The non-clinical and clinical Implications of Drug-induced Liver Injury – Test Systems, Clinical Research and Regulatory Aspects ***

Dr. Martin Hornberger (Abschlußjahr: 2013)

Summary
Language: English

In clinical practice Drug-induced liver injury (DILI) is a relatively low-frequent event affecting only 1 in 10 000 to 1 in 100 000 patients taking a certain drug. But because of its potential severity that can be life-threatening to the concerned subject it still is a major concern for authorities in the approval pathway of a drug, for patients, and for the pharmaceutical industry. This is highlighted by the fact that adverse events leading to DILI are the primary cause for withdrawals of drugs from the market and one very frequent cause to stop development of a drug candidate in development. More than 700 drugs have been described to cause  hepatotoxicity. DILI is responsible for 5% of all hospitalizations and 50% of all acute liver failure (ALF) cases.

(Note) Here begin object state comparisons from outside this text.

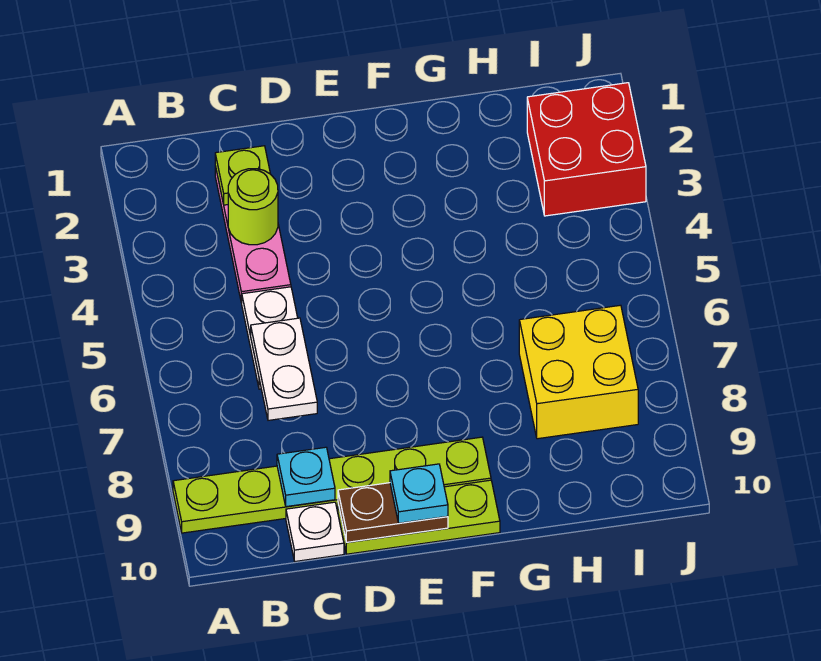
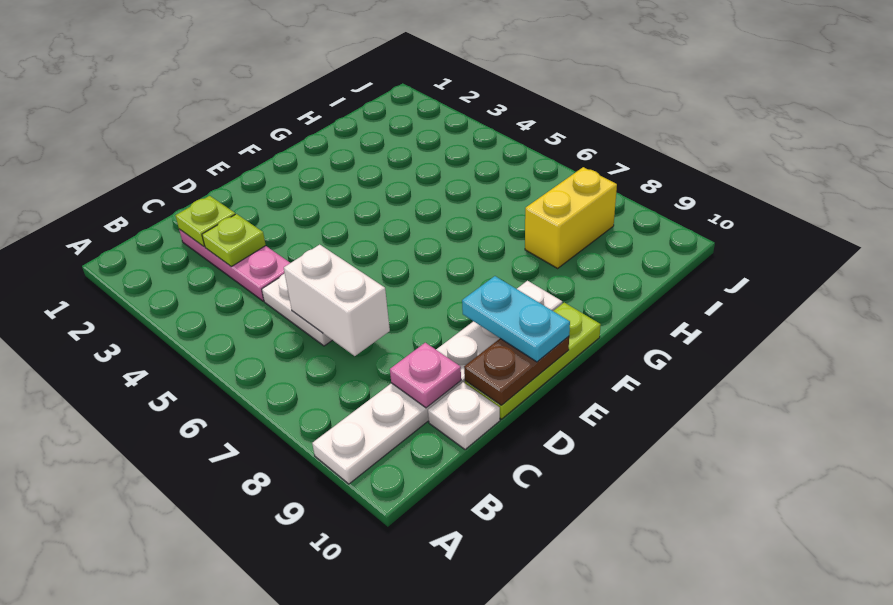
lime plate A9:F9 level 1 -> white plate A9:F9 level 1
lime round brick C3 level 2 -> lime plate C3 level 2
white plate C6:C7 level 2 -> white brick C6:C7 level 2
cyan plate C9 level 2 -> pink plate C9 level 2
cyan plate E10 level 3 -> cyan plate E9:E10 level 3
yellow brick H7:I8 level 1 -> yellow brick H8:I8 level 1
red brick I2:J3 level 1 -> none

Due to its unique metabolic capacity and its close relationship to the gastrointestinal tract the liver is volatile to DILI. The reasons plus the fact that idiosyncratic adverse events, due to the difference of individuals is always possible, are responsible for the fact that DILI will remain an important issue for the pharmaceutical industry, regulators and patients also in the future.
The aim of this thesis is to summarize what is known today about DILI, and to describe the regulatory framework that is in place specifically addressing this topic and also defining how DILI is detected, assessed and mitigated today. The second part of this work focuses on new scientific developments that are under way to better predict DILI throughout the drug development pathway to improve patient safety.
The causality assessment of DILI relies to a large part on the biochemical injury pattern i.e. serum parameter elevations, namely alanine transaminase (ALT) and total bilirubin (TBL). The two parameters are tied together in Hy’s law to predict possibly severe cases of DILI. The height of elevations of these parameters are also used to define the three broad categories of DILI, hepatocellular, cholestatic and mixed DILI. The diagnosis is still a diagnosis of excluding other possible cause and therefore still relies in large part also on the knowledge and experience of the investigator. The view how regulatory authorities address and define DILI throughout the  drug development path and how DILI cases shall be reported is described by summarising the FDA guideline on DILI from 2009, the EMA reflection paper from 2010, and the Health Canada guideline from 2012.
The drawback of assessment parameters in place today to state the diagnosis DILI is that this is only a description that injury has already happened. What is needed to improve patient safety are ways to predict DILI earlier, more specific concerning the type of injury caused, and possibly predict also the level of severity. Therefore a lot of research today by international consortia, like the critical path initiative, the PredTox project, and the LiverTox database integrating industry, academia and competent authorities is dedicated to the identification of new biomarkers and test systems that might fulfil these needs. The task is hindered by just partly predictive animal models and the low frequency of DILI cases overall. Despite this possible biomarker candidates are still emerging. Among others miR-122, ApoE and Cytokeratin18 have the potential to at least fulfil some of the wanted aspects. But progress also comes in form of available quick breath tests and maybe the genetic identification of susceptibility alleles.
The challenge for the future lies on how to best use new scientific developments (the field of “omics”) for the decision how to abort a drug candidate as early as possible in the drug development pathway after initial signs of hepatotoxicity have been discovered, but without losing molecules that will be causing only mild, acceptable DILI in some patients but might be the only possible cure for a certain disease that other patients suffer from.